Value: If Not Now, When?

Executive Summary

After more than a decade of disappointing performance, Value stocks just experienced their worst 12-month performance in history. This has left these stocks trading at some of the cheapest levels relative to the market we have ever seen. This cheapness is robust to a variety of challenges that skeptics may raise, and this is true broadly across all major equity regions. An analysis of the sources of returns for Value since 2007 shows that more than 100% of Value’s underperformance is due to falling relative valuations, confirming that under the surface the Value premium actually still exists. If Value were to continue trading at current spreads to the market and experienced the same relative fundamental performance as it has over the past 14 years, it would beat the market. The flip side of the extraordinary cheapness of Value is the expensiveness of Growth: we believe Growth stocks have entered a bubble similar to the one in 2000. While we are not sure what the catalyst will be for the deflation of the Growth bubble and the recovery for Value, there are a number of plausible candidates for one, not least the eventual recovery of the global economy over the next 12-18 months as the pandemic recedes. We believe the outlook for Value is exceedingly bright from here, particularly in a long/short framework, which can profit from Value’s outperformance in both rising and falling markets.

EQUITY DISLOCATION
How To Profit From A Growth Bubble
By Ben Inker

Executive Summary

The current Value opportunity is reminiscent to us of previous bubbles in global markets. In several of these we built long/short portfolios for our clients and were able to capture strong returns for them as mean reversion occurred. Earlier this fall, we launched a new one, the GMO Equity Dislocation Strategy. This strategy is long undervalued stocks and short overvalued stocks globally, and we believe it has the potential to achieve the 80+% cumulative net returns we captured for clients invested in the GMO U.S. Aggressive Long/Short Strategy during the bursting of the TMT bubble. While the portfolio is certainly long Value and short Growth, it does not look much like style indices or ETFs, which we believe have excessively large sector biases and too much stock-specific risk. We are using Equity Dislocation in the multi-asset and liquid alternatives portfolios the GMO Asset Allocation team manages. For investors who are still believers in Value, we think this strategy can be a good complement to long-only Value implementations. And even for those who no longer believe in Value for the long run, we think it would still make sense to contemplate this strategy as a hedge against the risk of cyclically poorer returns to growth-oriented public and private equity portfolios after their decade of extraordinarily good returns.


VALUE: IF NOT NOW, WHEN?
By Ben Inker and John Pease

It is often hard to take your mind off discomfort. The drumbeat of worry can be made louder, though, if your attempt at mental respite involves – as did mine – reading a book called Migraine.1 No matter how lyrically pain is evoked, or how well-crafted its description, it (unsurprisingly) still reminds the reader of pain. And the year is 2020. And we are Value investors.
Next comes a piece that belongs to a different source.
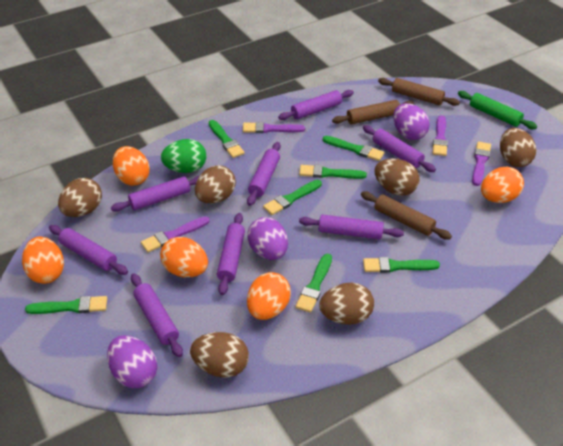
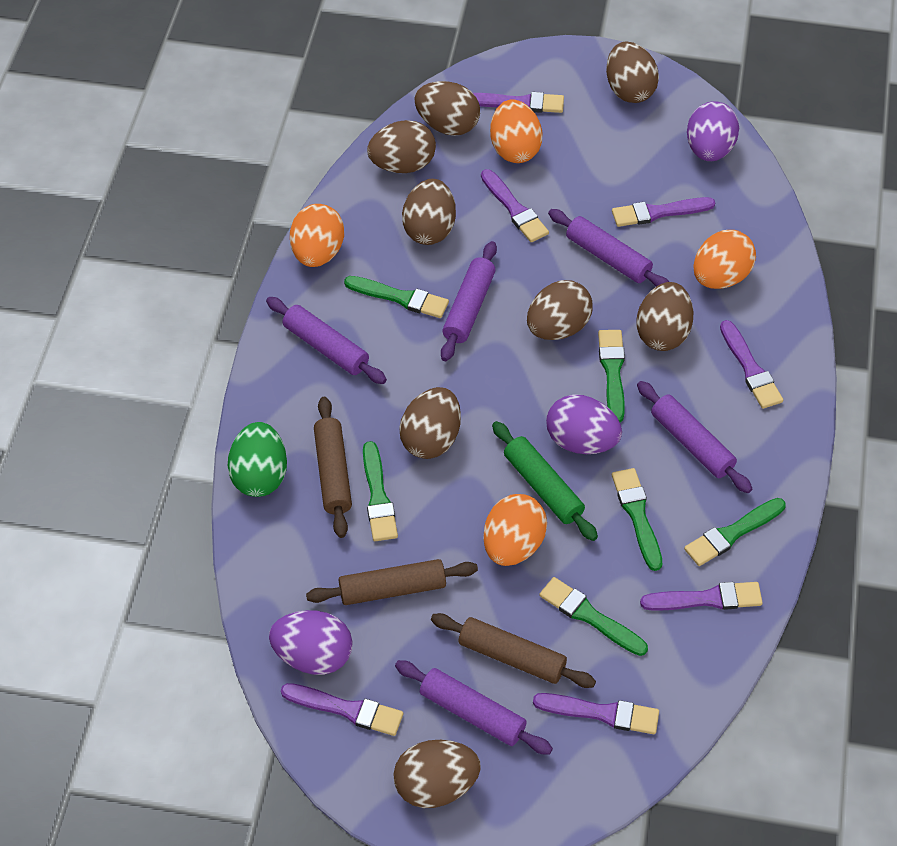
brown egg: 6 -> 8
green brush: 7 -> 6
orange egg: 5 -> 4
purple brush: 4 -> 7
purple rolling pin: 8 -> 5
EXHIBIT 1: U.S. VALUE'S 2007-2020 RELATIVE RETURNS

As of 9/30/2020 | Source: GMO, Bloomberg, MSCI
U.S. Value defined as the cheap half on market cap within the U.S., including financials.
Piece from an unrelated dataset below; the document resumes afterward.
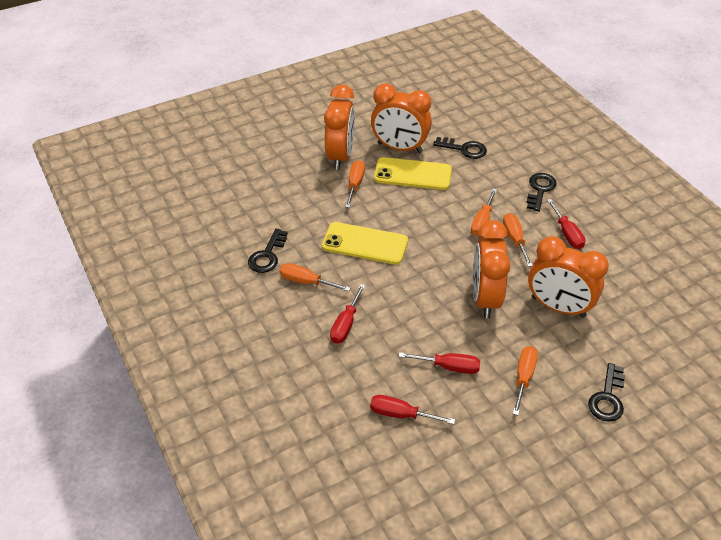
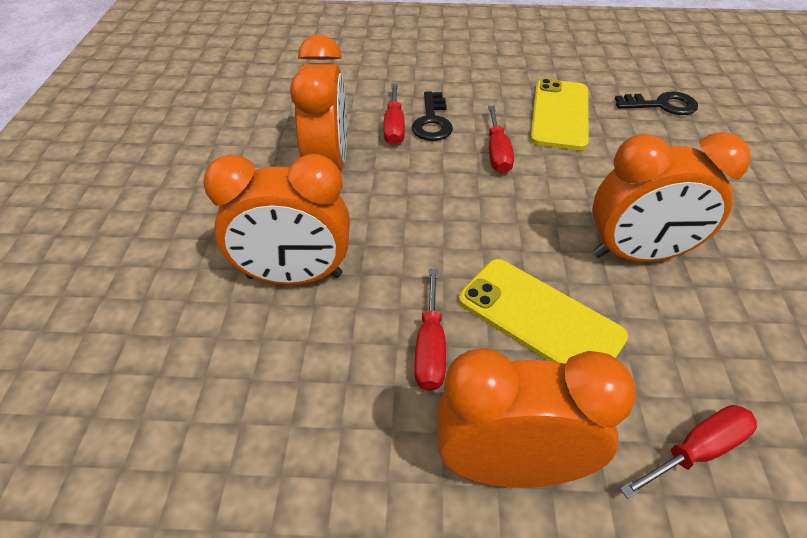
black key: 4 -> 2
orange screwdriver: 5 -> 0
The performance of Value from 2007 to 2019 was, to put it mildly, uninspiring. This was not altogether surprising, considering the run-up that Value had prior to that period. We at GMO did warn of the peril of investing in cheap stocks at a time when their valuations relative to the broad market looked to be at a record high.2 But the mind-numbing pain of holding Value anywhere in the world over the last 12 months has been something else entirely – it has shattered the record losses of the factor over any year-long period, tech bubble included. It is time, then, to repeat our message from last year, though this time more forcefully: no matter where you look, no matter how you slice it, Value looks cheap (see Exhibit 2).
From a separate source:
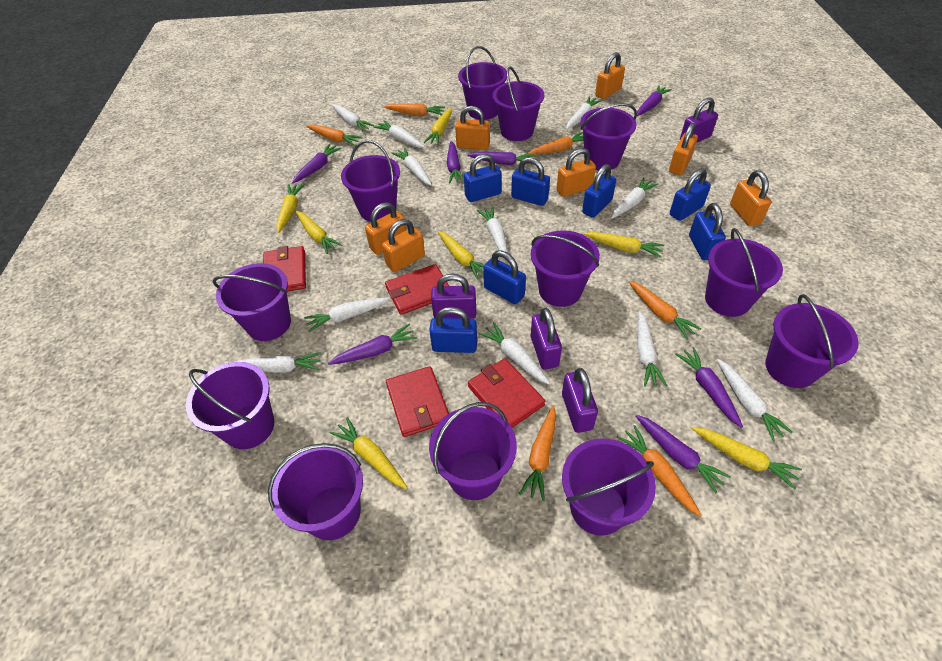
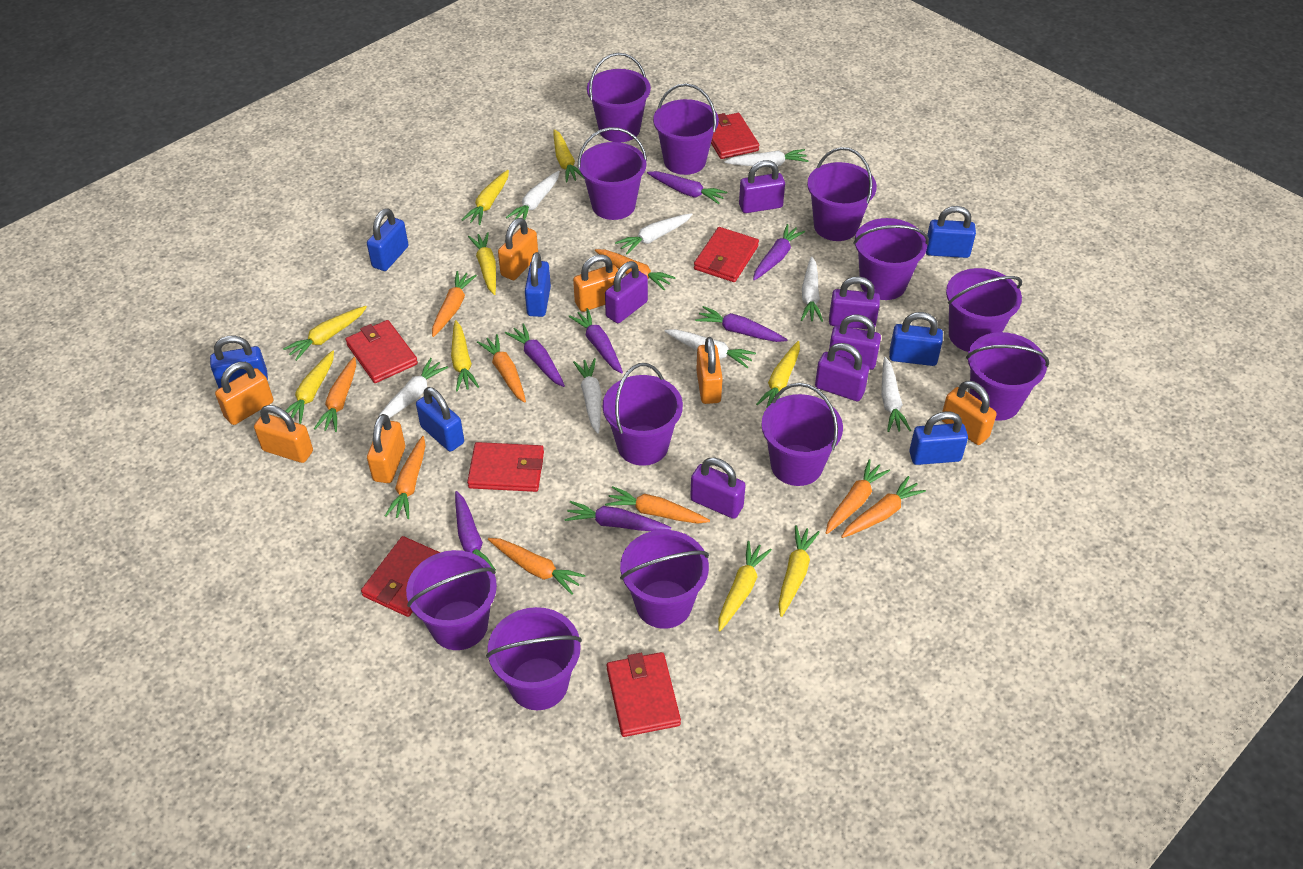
orange carrot: 6 -> 9
purple padlock: 4 -> 6
red wallet: 4 -> 6
white carrot: 11 -> 8
yellow carrot: 7 -> 9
EXHIBIT 2: U.S. VALUE'S RELATIVE VALUATION

As of 9/30/2020 | Source: GMO, Worldscope, Compustat, MSCI
U.S. Value defined as the cheap half on market cap within the U.S., including financials.


Value’s Broad Attractiveness

After a very difficult 2020, U.S. Value – as GMO defines it – now trades at the fourth percentile of relative valuation on the blend of metrics that we generally use to evaluate the group’s attractiveness.3 You might object that this is a non-standard definition of Value, and if cheap stocks were chosen using some other metric they might look less interesting. To address this concern, we can analyze how attractive the cheapest half of the U.S. looks when built on 11 different metrics, including GMO’s proprietary “P/Scale” (see Exhibit 3).


EXHIBIT 3: VALUE IS CHEAP NO MATTER HOW YOU DEFINE IT

As of 9/30/2020 | Source: GMO, Worldscope, Compustat, MSCI
U.S. Value defined as the cheap half on market cap within the U.S., including financials (except for EV-based metrics).